Work to complete:
Please reproduce the listing verbatim, without its images.

Entries shown:

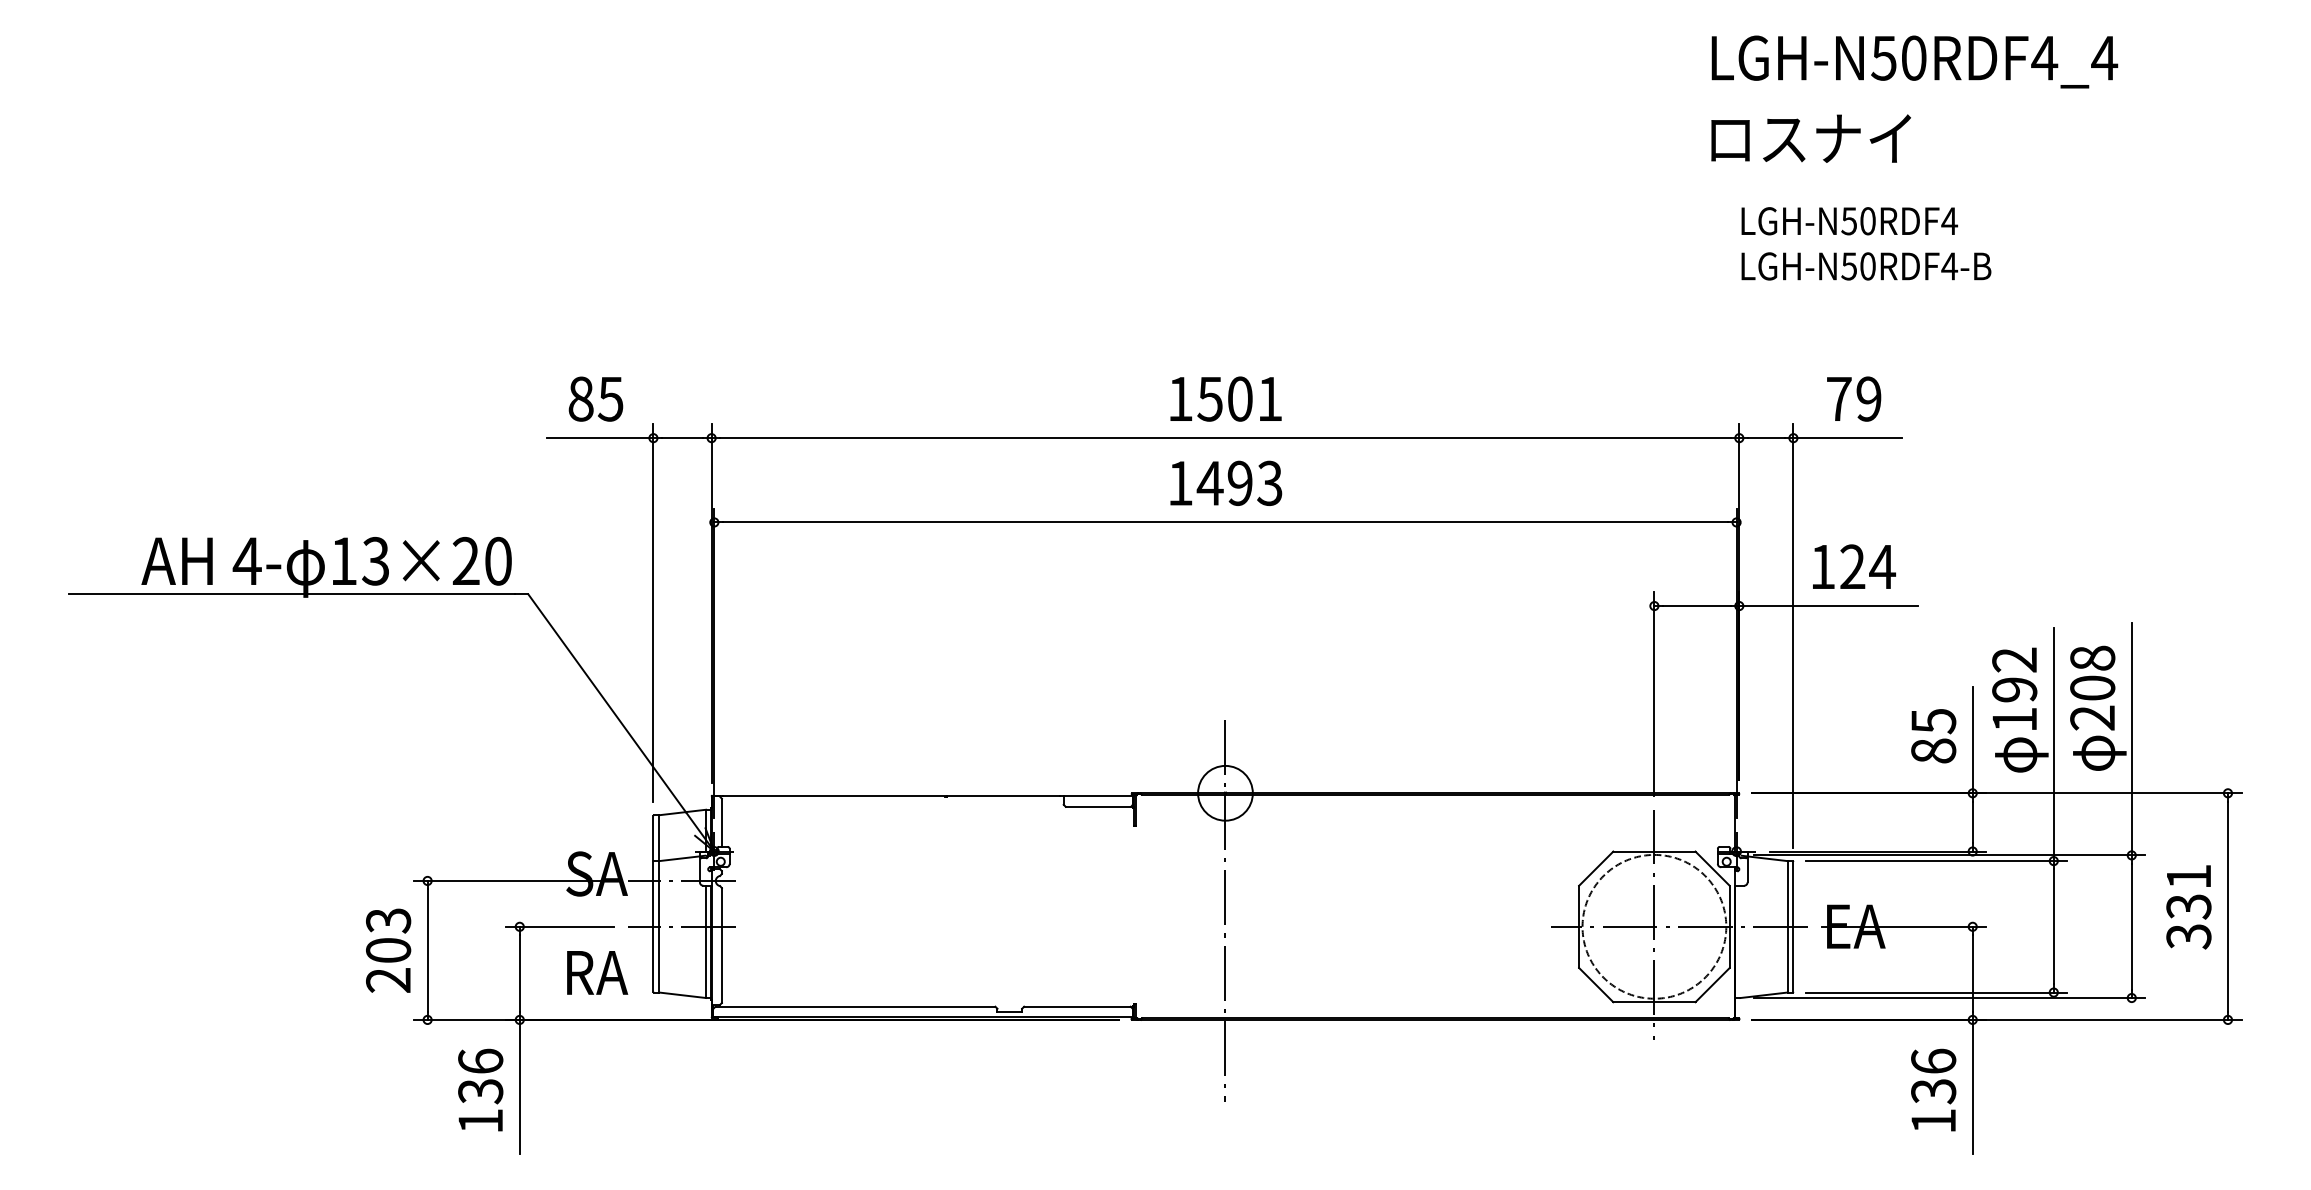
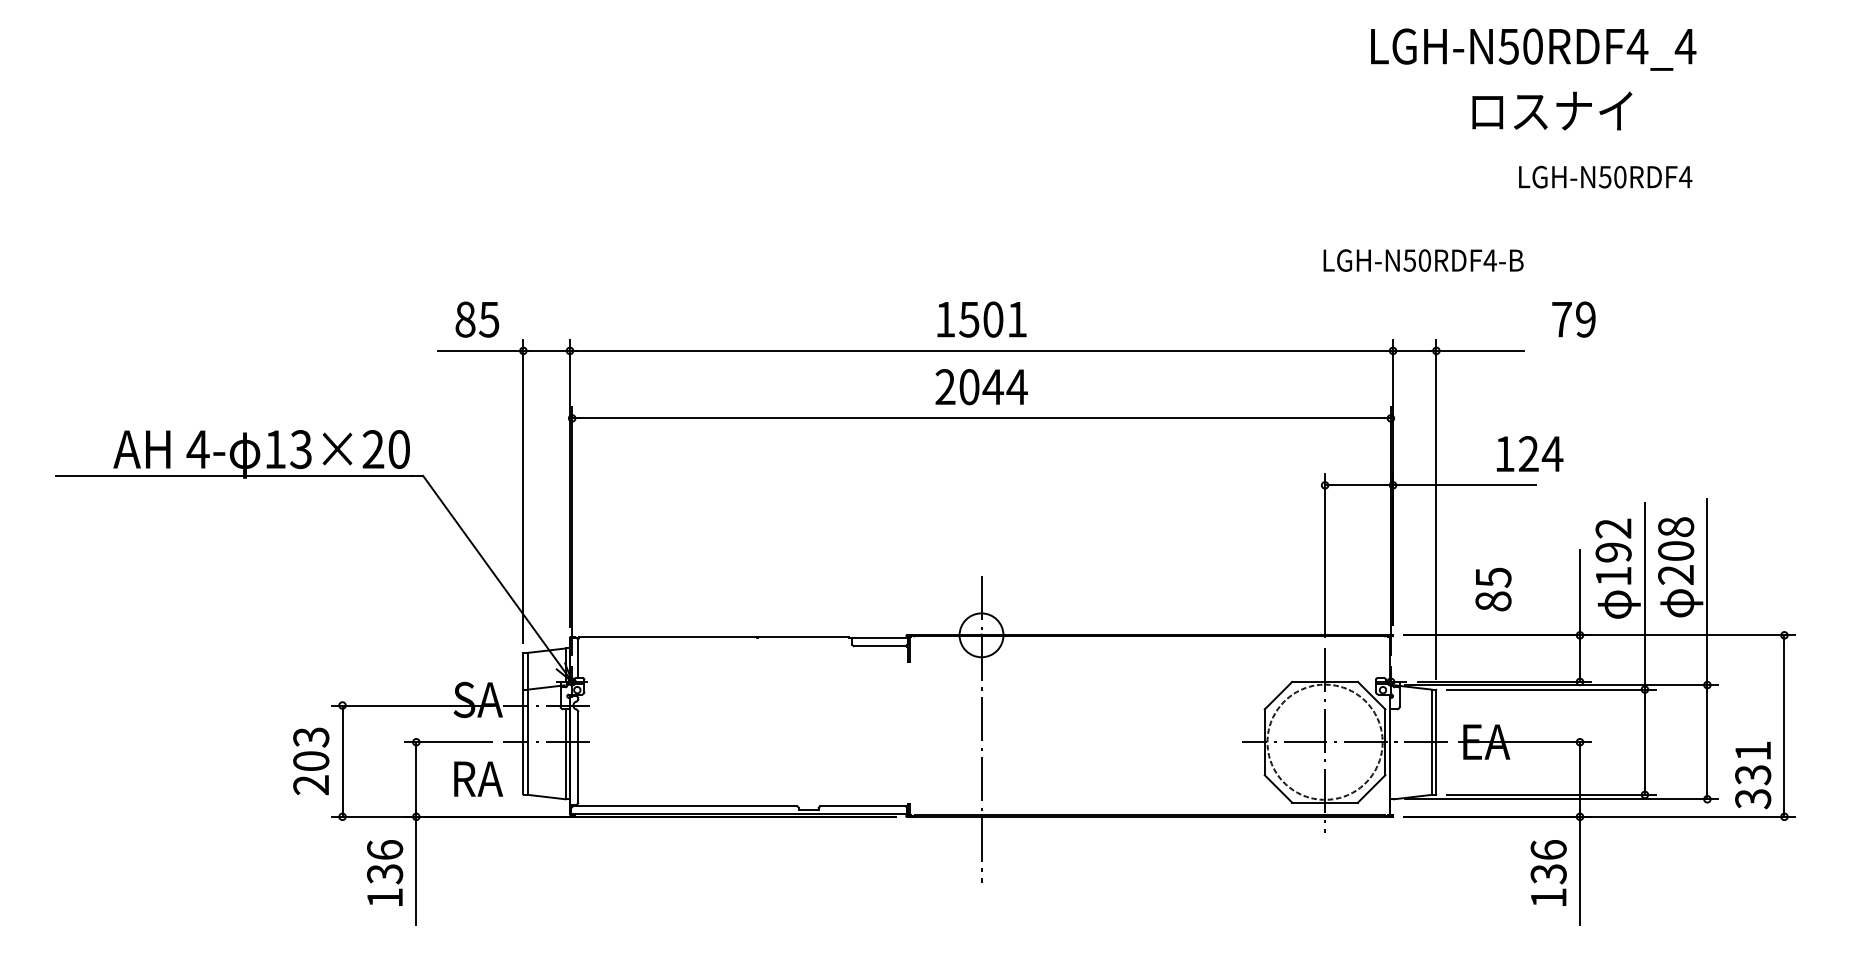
text: (1810, 138) -> (1551, 110), moved
text: (1849, 221) -> (1605, 177), moved
text: (1866, 266) -> (1423, 260), moved
text: (1854, 398) -> (1574, 319), moved
text: (1225, 483) -> (981, 387), 1493 -> 2044
text: (1854, 566) -> (1530, 453), moved
text: (1933, 736) -> (1493, 589), moved
text: (2188, 907) -> (1752, 775), moved

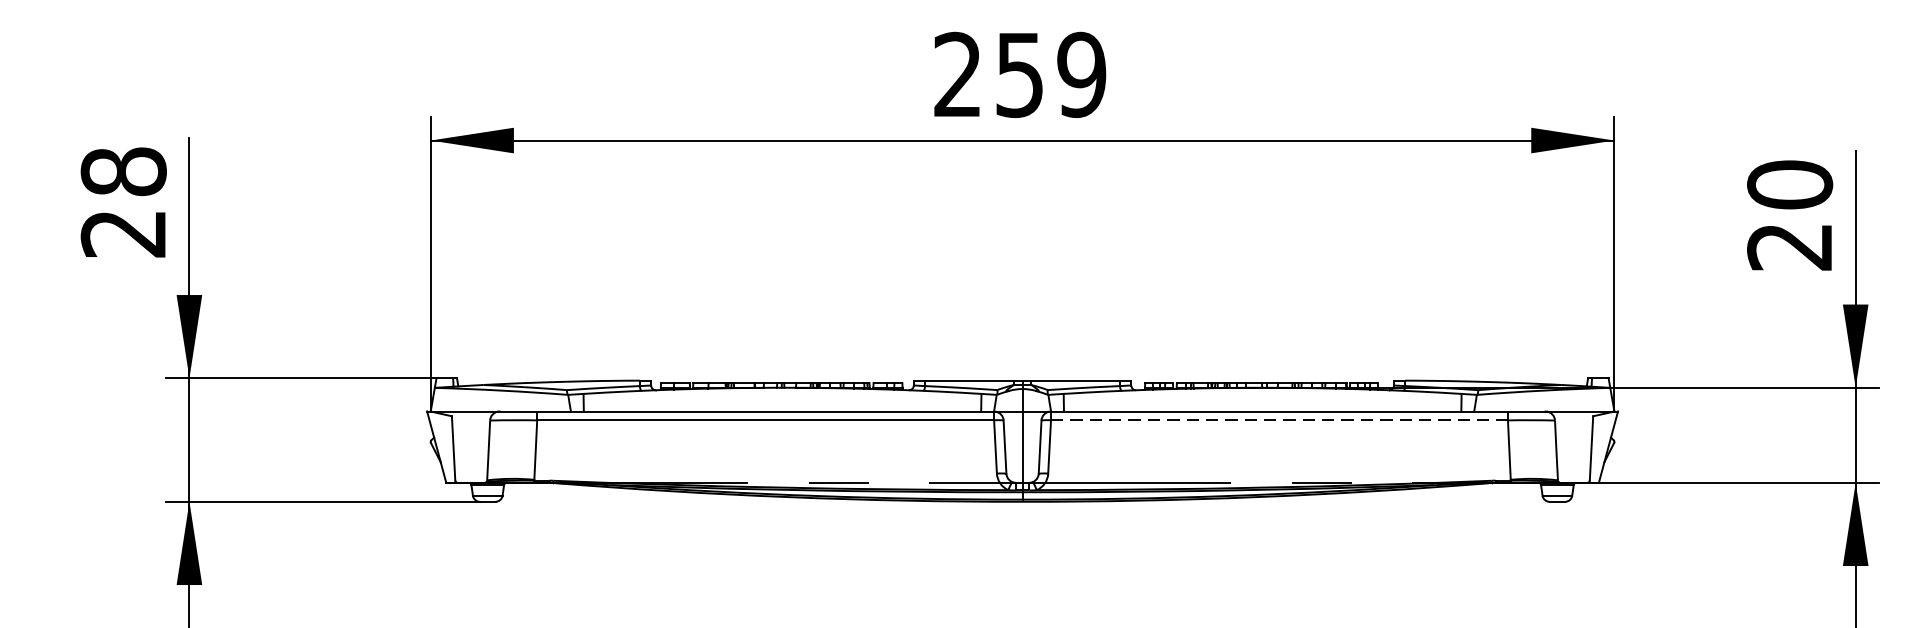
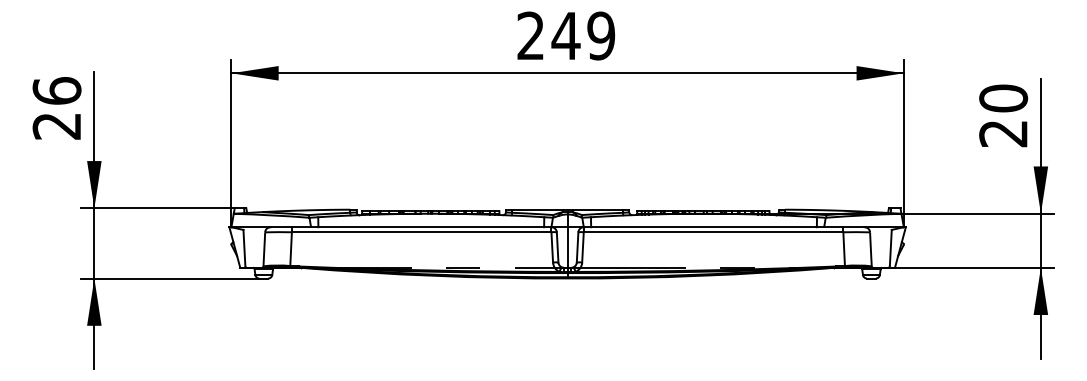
text: (1018, 75) -> (565, 36), 259 -> 249
text: (122, 170) -> (56, 90), 28 -> 26
line: (1279, 420) -> (713, 232), dashed -> solid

Response area:
text: (1810, 138) -> (1551, 110), moved
text: (1849, 221) -> (1605, 177), moved
text: (1866, 266) -> (1423, 260), moved
text: (1854, 398) -> (1574, 319), moved
text: (1225, 483) -> (981, 387), 1493 -> 2044
text: (1854, 566) -> (1530, 453), moved
text: (1933, 736) -> (1493, 589), moved
text: (2188, 907) -> (1752, 775), moved

text: (1018, 75) -> (565, 36), 259 -> 249
text: (122, 170) -> (56, 90), 28 -> 26
line: (1279, 420) -> (713, 232), dashed -> solid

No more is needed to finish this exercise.